Malin’s portrait of the Orion Nebula reminds me of nothing so much as an etching by the mystic/artist William Blake — a portal to eternity flanked by angels with diaphanous wings. And indeed, this is a kind of portal. The hot young stars at the core of the nebula have burned away the side of their cocoon, allowing us to look deep into the furnace of creation. These stars are probably no more than 100,000 years old. We are witness to the interior of a furious workshop where gravity and fusion bring stars and planets into being.
In Malin’s photograph, the green glow that we see in a small telescope combines with the reds and blues of the typical Kodacolor print to brown and yellow the light. The image reveals peach, rose, olive, and orange — and grays banked against the black of space like ash. These are presumably the colors we would see if we approached the nebula.
Malin’s photograph of the Orion nebula appears in the June [1992] issue of Scientific American, as a small inset next to a full-page image of a tiny corner of the nebula provided by the Hubble Space Telescope. The colors are less realistic than in Malin’s photograph, but we see details never achieved before — newborn stars floating in a gaudy matrix of seething gas.

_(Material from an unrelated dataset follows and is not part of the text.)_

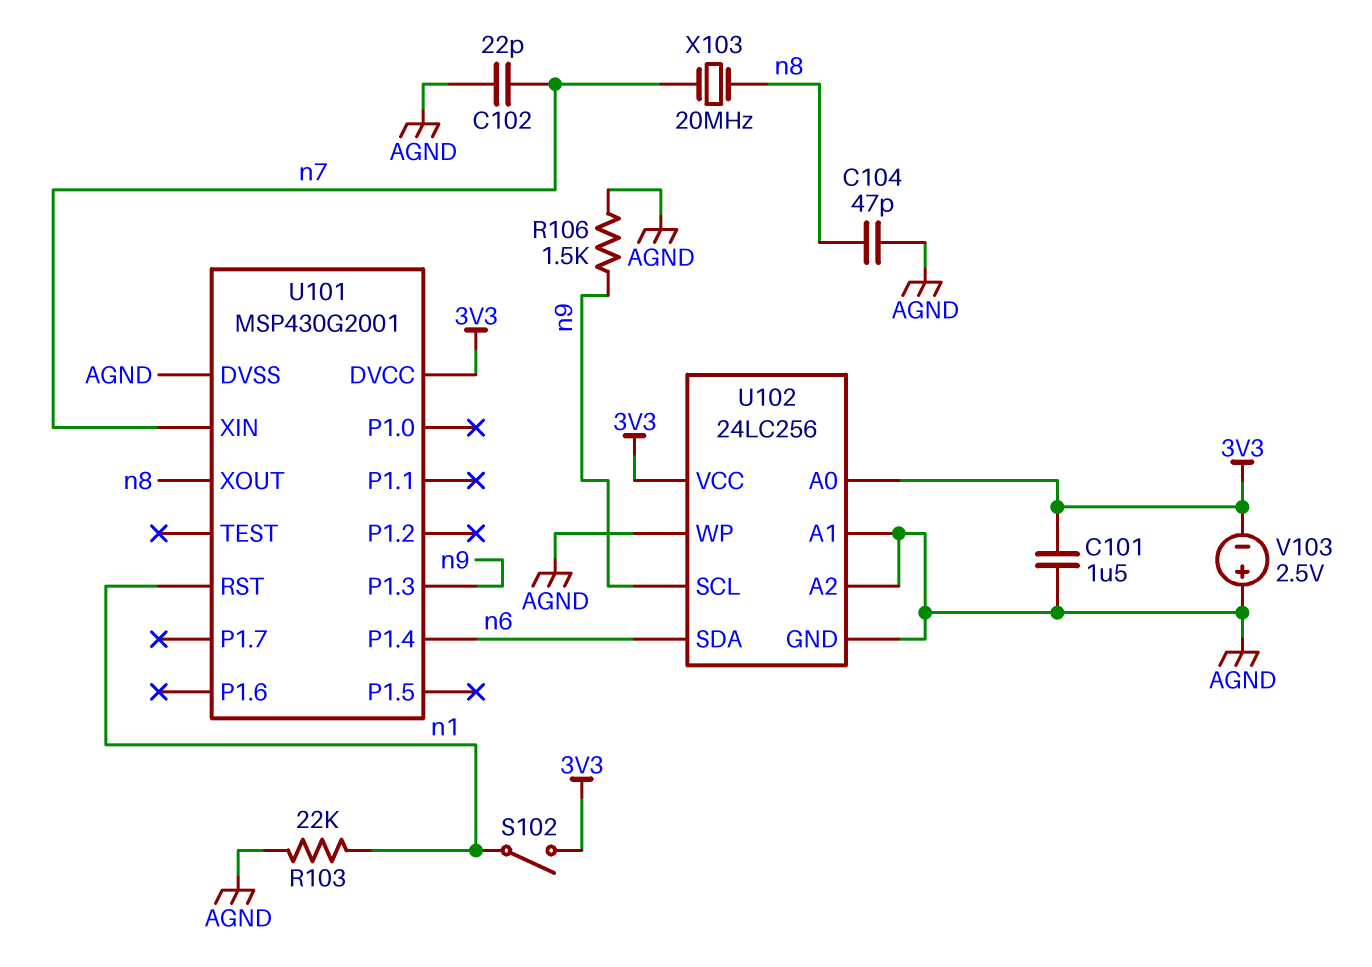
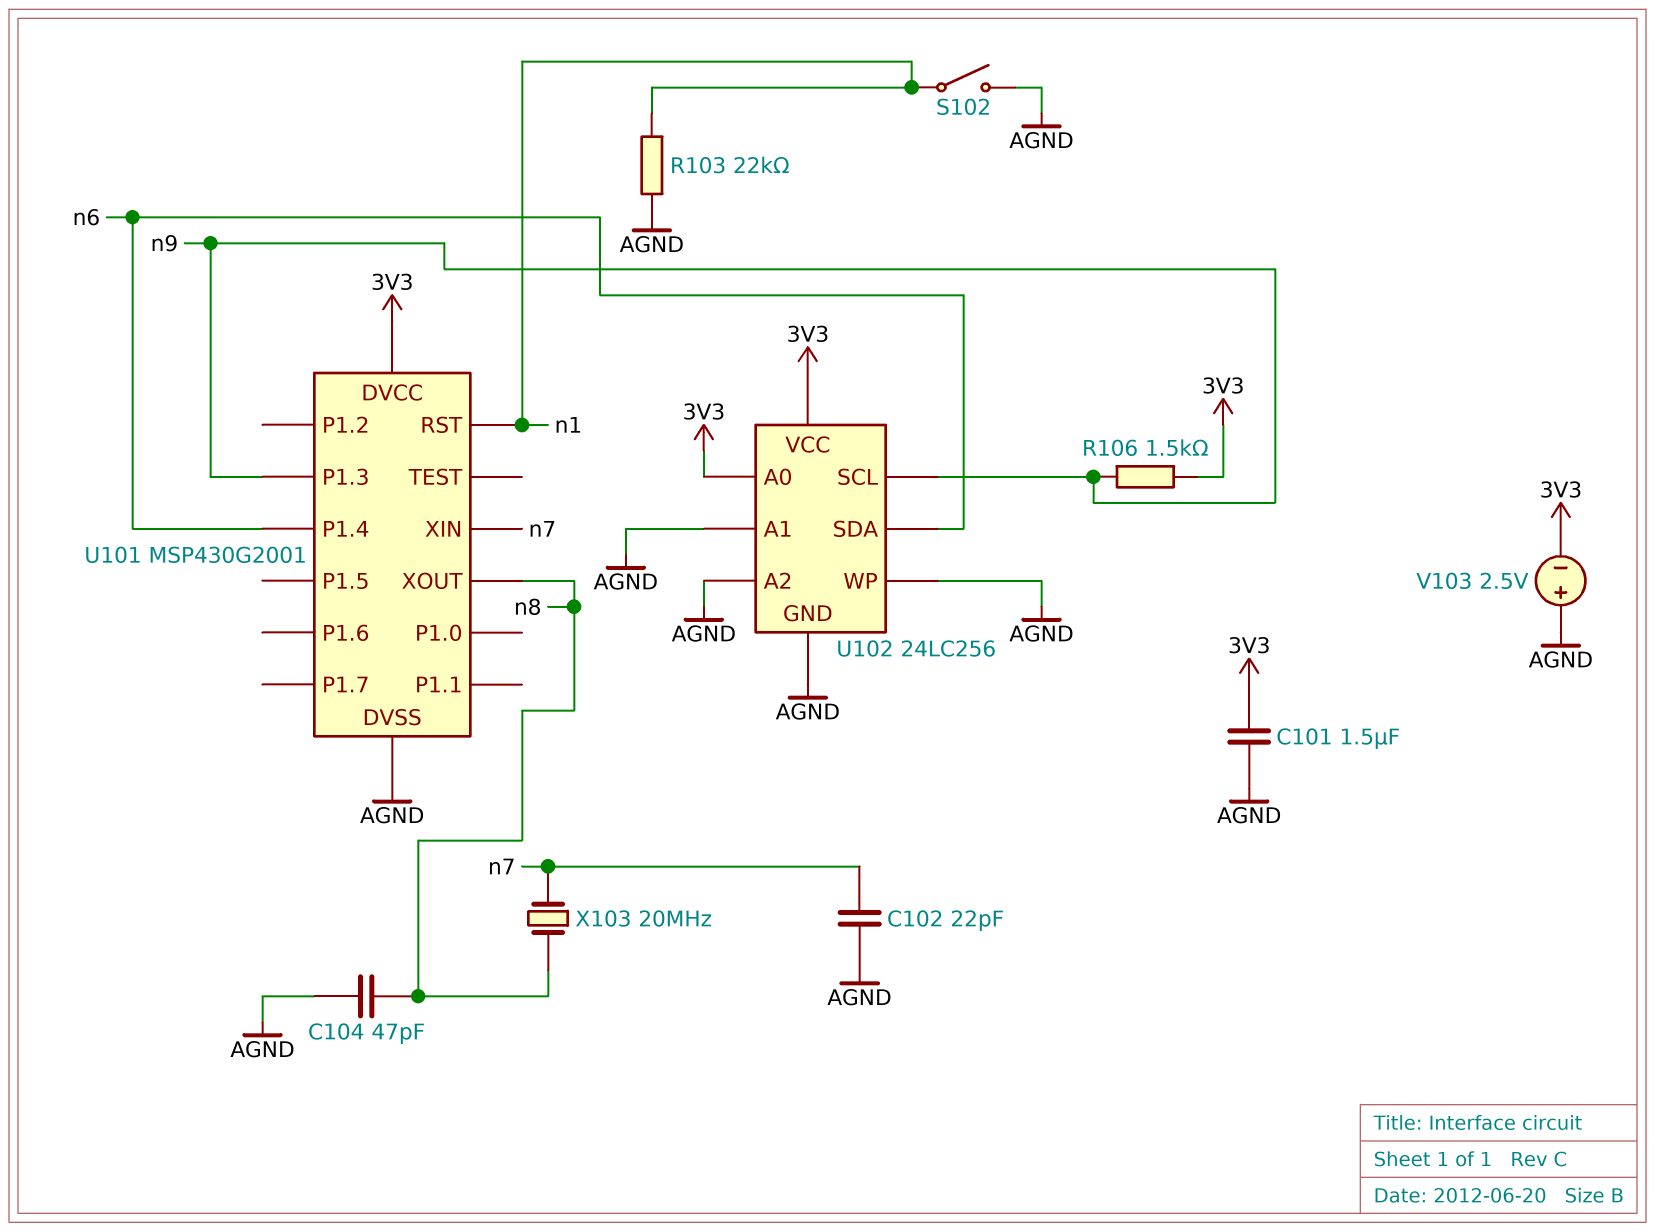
R106: 1.5k (AGND, n9) -> 1.5k (3V3, n9)
S102: switch (3V3, n1) -> switch (AGND, n1)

The Hubble’s Wide Field and Planetary Camera took three 10-minute exposures of the nebula, in three colors of light, and this data was assembled on Earth into one computer-generated image. The result is spectacular, but for sheer dramatic beauty computer images do not yet compete with the exquisite beauty of a glass-plate emulsion.
Each new image of the Orion nebula reveals previously unseen details of this magnificent star-spawning cloud. Together, these images shake us to the soles of our feet. The human eye is a poor explorer of the night. The color receptors in the retina of the human eye do not work well in faint light. That’s why the universe we see at night is black and white. And that’s why the Orion nebula appears to the eye as a fuzzy white dot.
As explorers of the universe, we are no longer prisoners of our biological senses. The science of astrophotography has thrown open a window on eternity. It comes as a huge surprise that the fuzzy white dot is a seething whirlpool of color, stirred by angels, spawning stars.